Pour Marie-Ève Surprenant, il est clair que les interventions féministes en non-mixité sont les cibles de violences. « On voit très clairement que la répression est beaucoup plus forte quand on a affaire à des femmes seulement, dit-elle. On tente de remettre les femmes à leur place : à la maison. »

Parfois, leur prise de parole dans l’espace public déclenche un déferlement d’insultes misogynes, qu’il n’est pas nécessaire de retranscrire ici.

Une manifestation non mixte, organisée à Montréal par le collectif de féministes radicales les Hyènes en jupons, le 7 avril dernier, laisse une marque dans l’esprit de plusieurs militantes.

« Au début, le 7 avril, j’étais très enthousiaste, se rappelle Laura (le prénom a été modifié), étudiante en sciences humaines. Mais très vite, les gens [qui voyaient passer le cortège] se sont mis à nous insulter. Des policiers ont tenu des commentaires très déplacés, on a entendu des “retournez dans vos cuisines” ! Ça montre à quel point ça dérange ! »

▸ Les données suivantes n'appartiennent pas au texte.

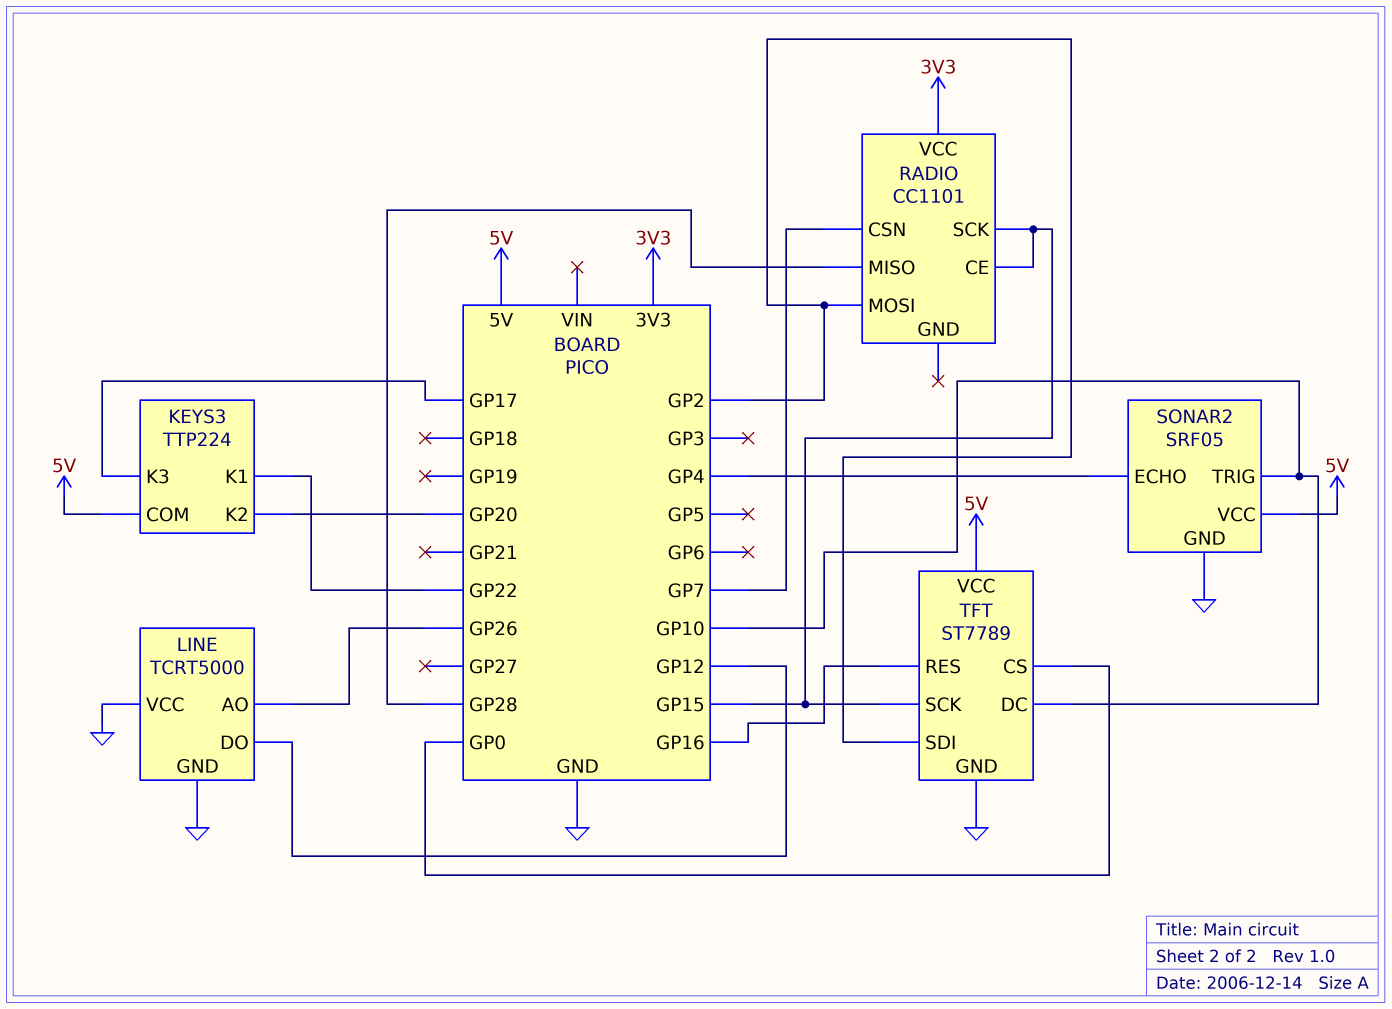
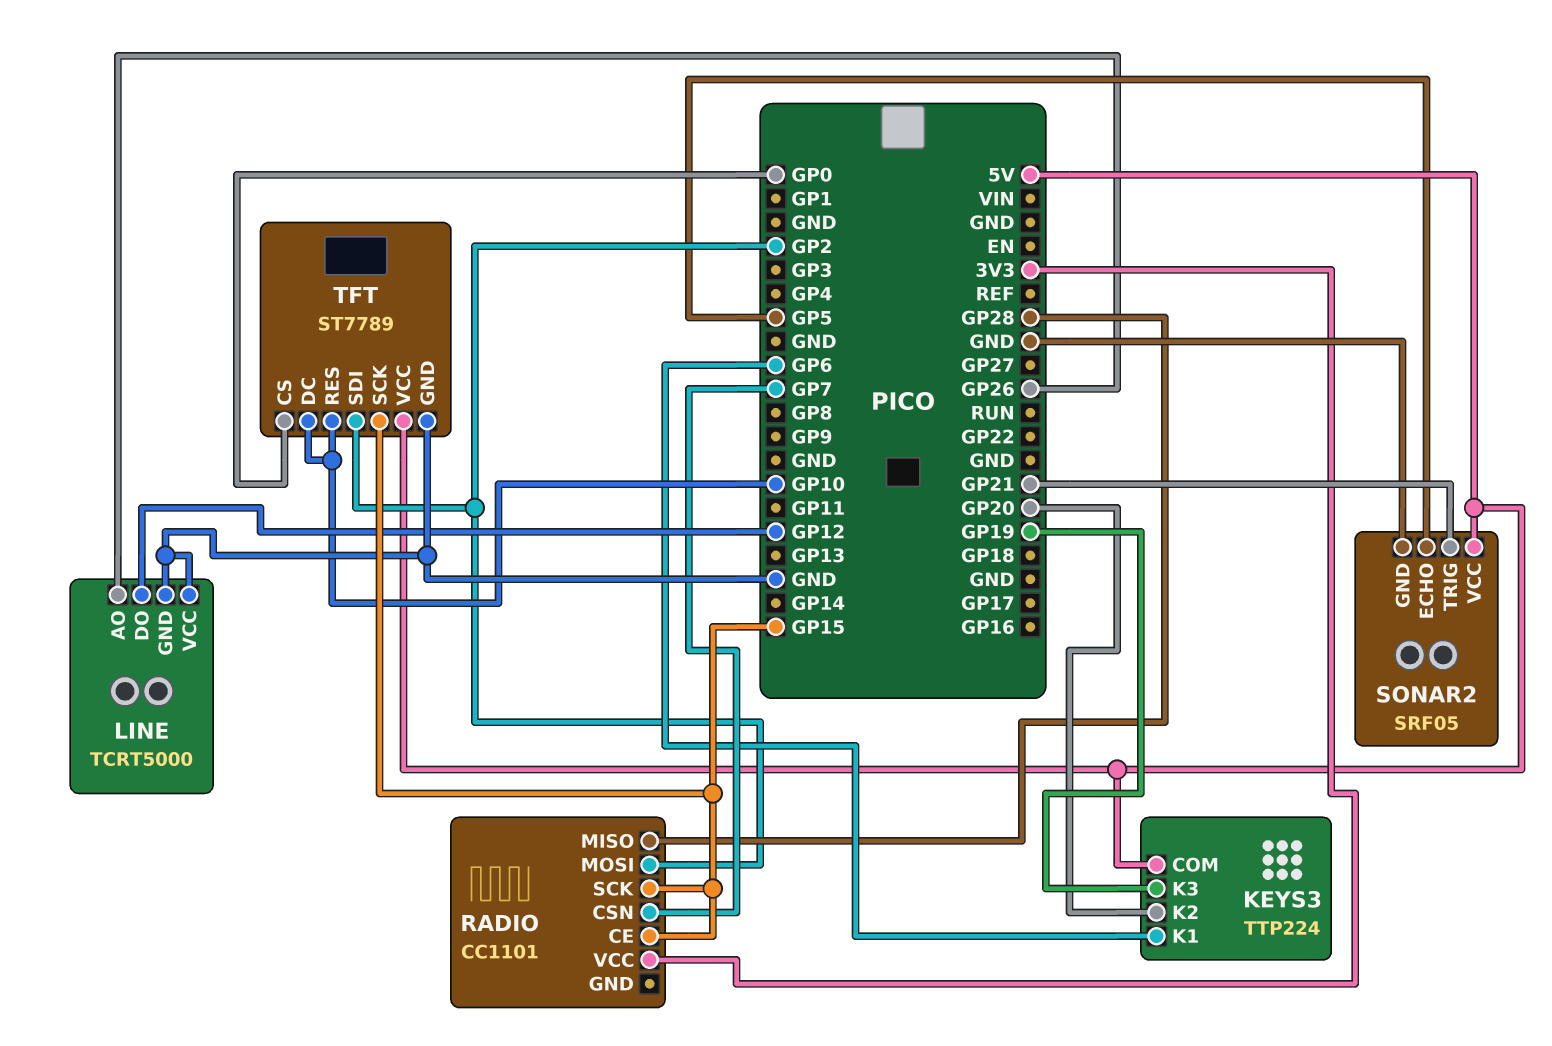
KEYS3 pin K1: GP22 -> GP6
KEYS3 pin K3: GP17 -> GP19
SONAR2 pin ECHO: GP4 -> GP5
SONAR2 pin TRIG: GP10 -> GP21
TFT pin RES: GP16 -> GP10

À la question « pourquoi ça dérange ? » Laura hésite. « Je pense que la non-mixité politique fait voir aux hommes qu’ils risquent de perdre certains privilèges. »

Valérie Gilker Létourneau est cocoordonnatrice à l’R des centres de femmes du Québec — ces centres sont, depuis leur création, des espaces non mixtes. Pour elle, c’est la notion d’autogestion qui choque. « Dans nos vies de femmes, nous prenons toutes part à des rassemblements en non-mixité, c’est commun, dit-elle. On fait des soirées de filles, etc. Mais quand cette non-mixité s’accompagne d’une revendication politique et sociale, les hommes réagissent. »

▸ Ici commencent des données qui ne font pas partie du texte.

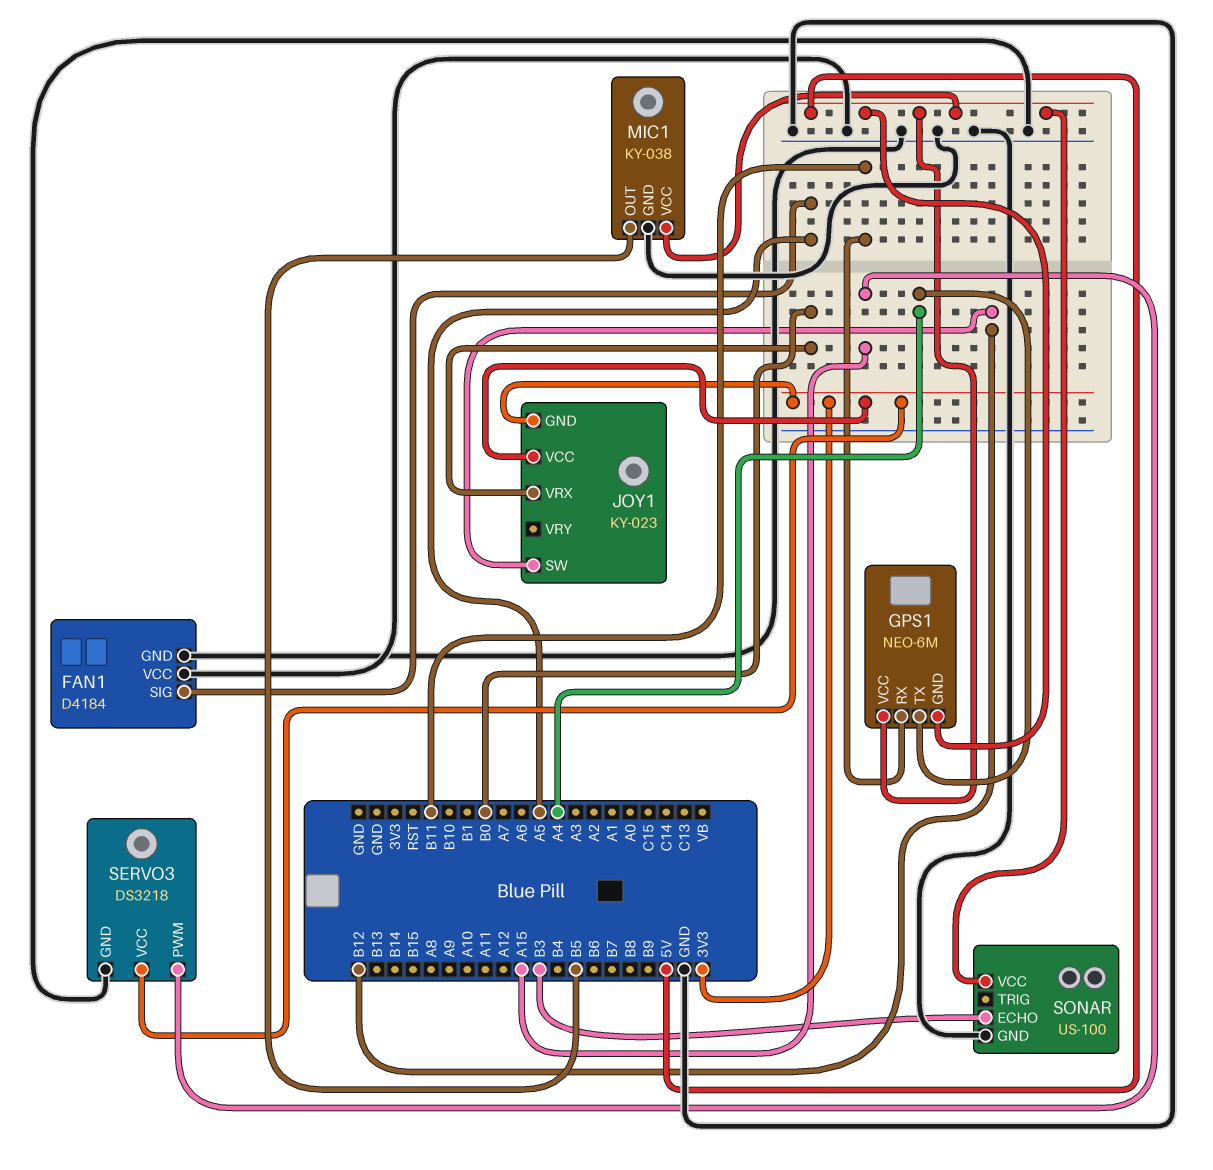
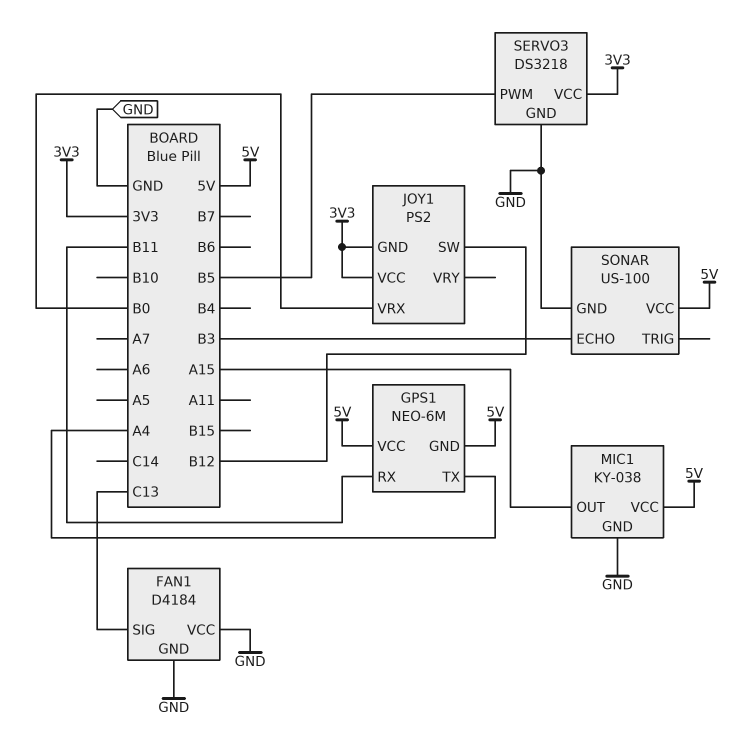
FAN1 pin SIG: A5 -> C13
JOY1: KY-023 -> PS2
MIC1 pin OUT: B5 -> A15
SERVO3 pin PWM: A15 -> B5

Au fin fond des choses, les groupes non mixtes viennent ébranler une vieille idée reçue, celle que les sexes, au Québec, vivent dans l’égalité. « Les hommes adhèrent largement à ce mythe, ajoute Mme Gilker Létourneau. C’est d’ailleurs la forme d’antiféminisme la plus commune et la plus socialement acceptable. C’est un discours qui est même promu par l’État québécois. »

  

Un lieu à soi (et ses semblables)

L’espace non mixte permet un sentiment de sécurité. Dans le cas des centres de femmes, la création de ces safe-spaces (espaces et moments définis où les membres d’un groupe opprimé ne sont pas — ou moins — confrontés à la marginalisation et aux stéréotypes qu’ils subissent habituellement) est primordiale. « Ça libère la parole des femmes ! » dit Mme Gilker Létourneau.

Stéphanie Mayer souligne aussi ce facteur, mais tient à le nuancer. « On gagne des espaces intimes de confiance. Mais attention, les groupes non mixtes ne sont pas nécessairement dénués d’oppression. Il reste des rapports de pouvoir et il faut sans cesse les remettre en question. »

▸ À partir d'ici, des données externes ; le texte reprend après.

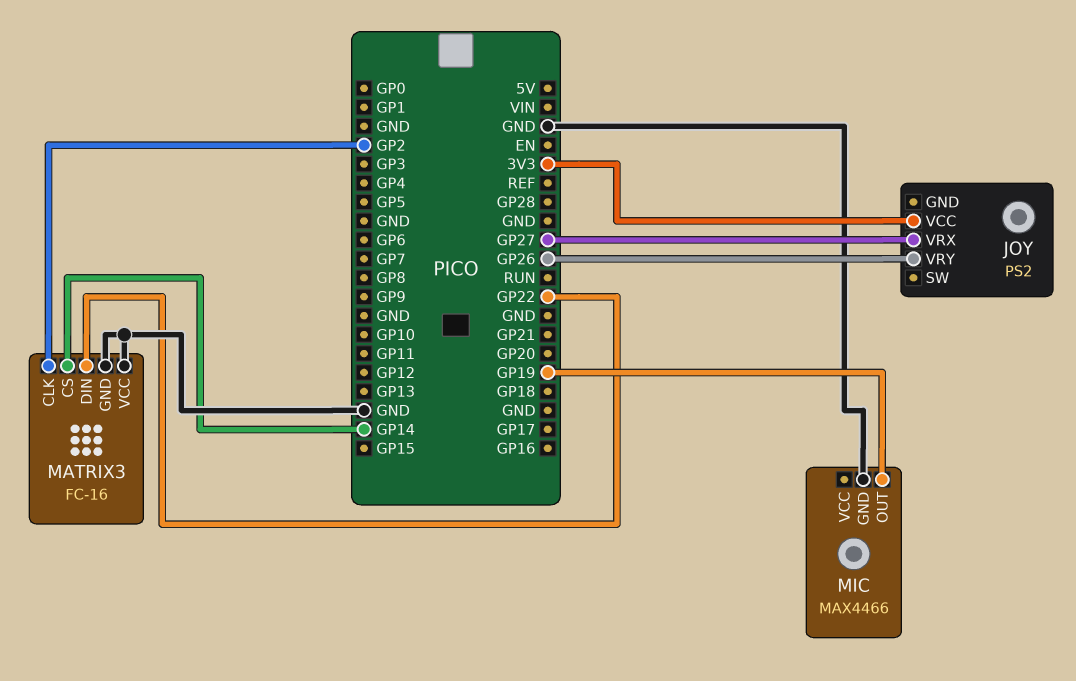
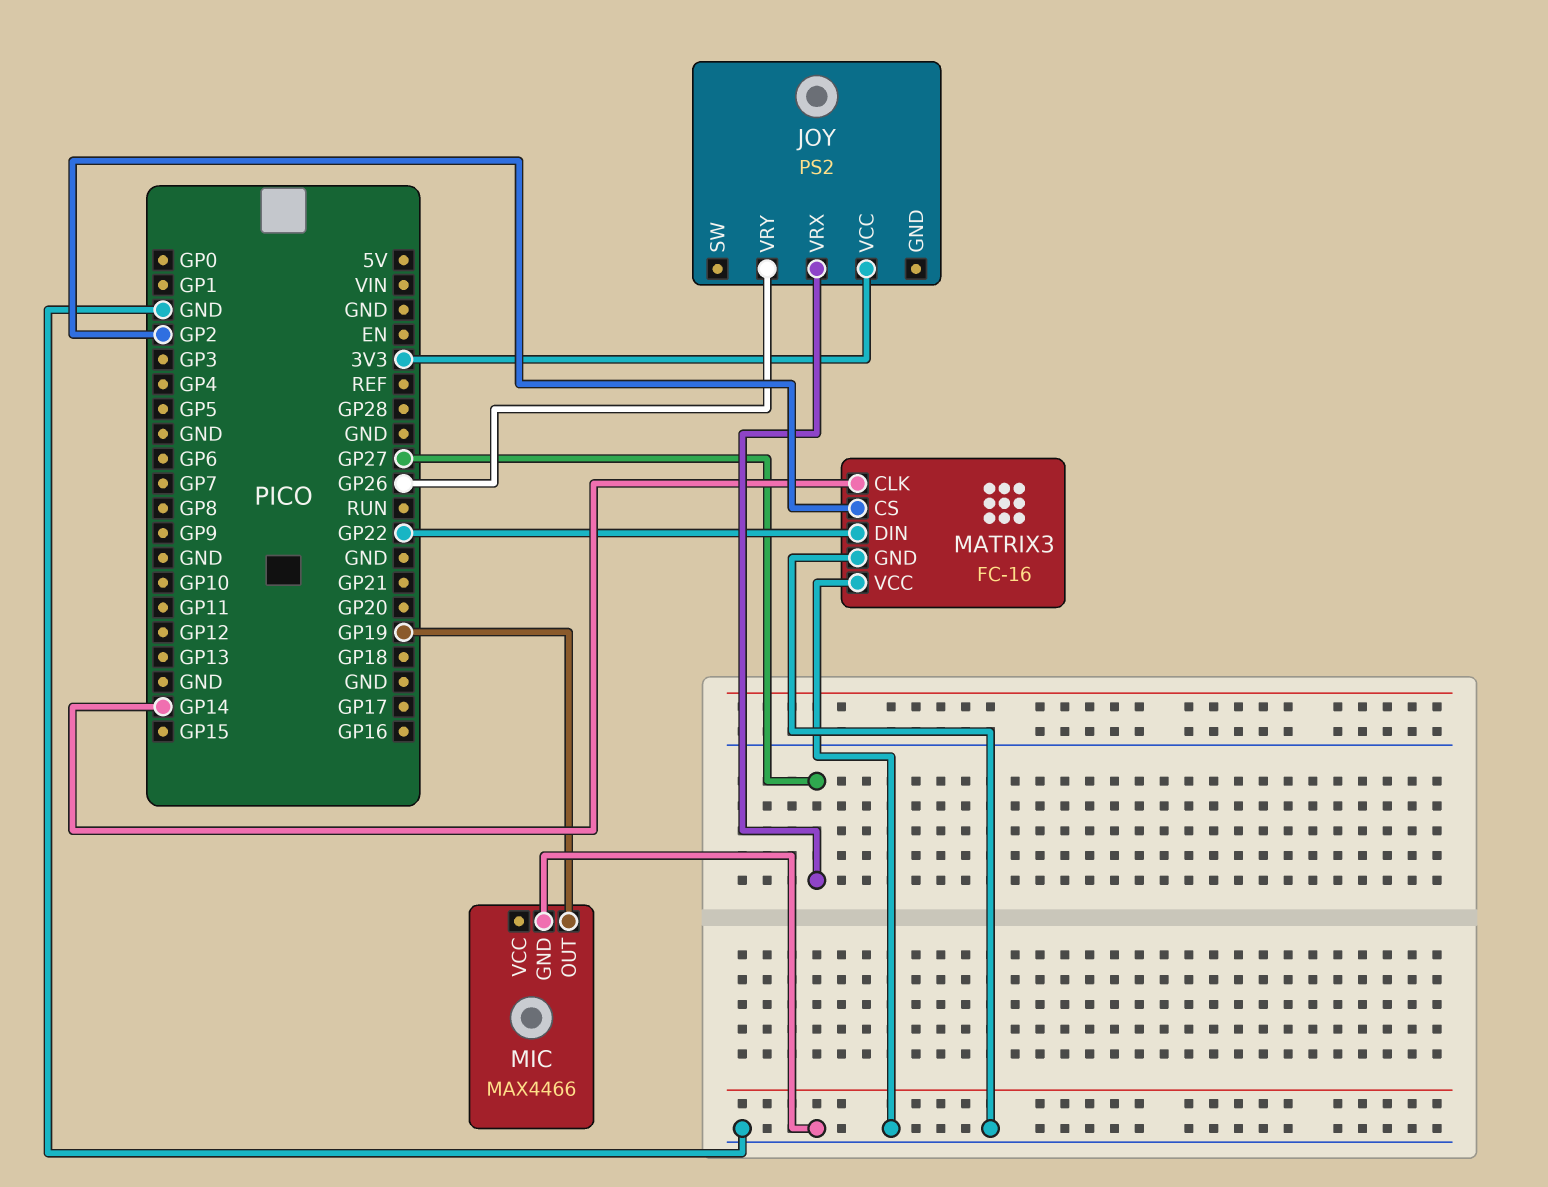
MATRIX3 pin CLK: GP2 -> GP14
MATRIX3 pin CS: GP14 -> GP2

Pour la jeune militante Laura, le safe-space est une pause, une façon de souffler un peu. « Ça fait vraiment du bien. » Stéphanie Mayer évoque aussi l’épuisement des féministes lié au monde mixte. « On peut vouloir s’y réfugier parce que ça représente moins d’énergie à mettre sur l’éducation à faire. Mais sans éducation, on ne peut pas penser le changement social. Alors, on l’utilise comme lieu de ressourcement, car ça vaut la peine de gagner des alliés hors des cercles non mixtes. »

La non-mixité organisationnelle serait donc le moyen de lutte idéal ? Pas tant que ça, selon la coordonnatrice du soutien entre pairs et défenses des droits trans du Centre de lutte contre l’oppression des genres, de l’Université Concordia, Gabrielle Bouchard. « La non-mixité a sa place, mais elle est en général mal réalisée, explique cette militante féministe. Actuellement, des lieux comme la Fédération des femmes du Québec sont non mixtes, mais c’est une non-mixité entre femmes, et non entre féministes. »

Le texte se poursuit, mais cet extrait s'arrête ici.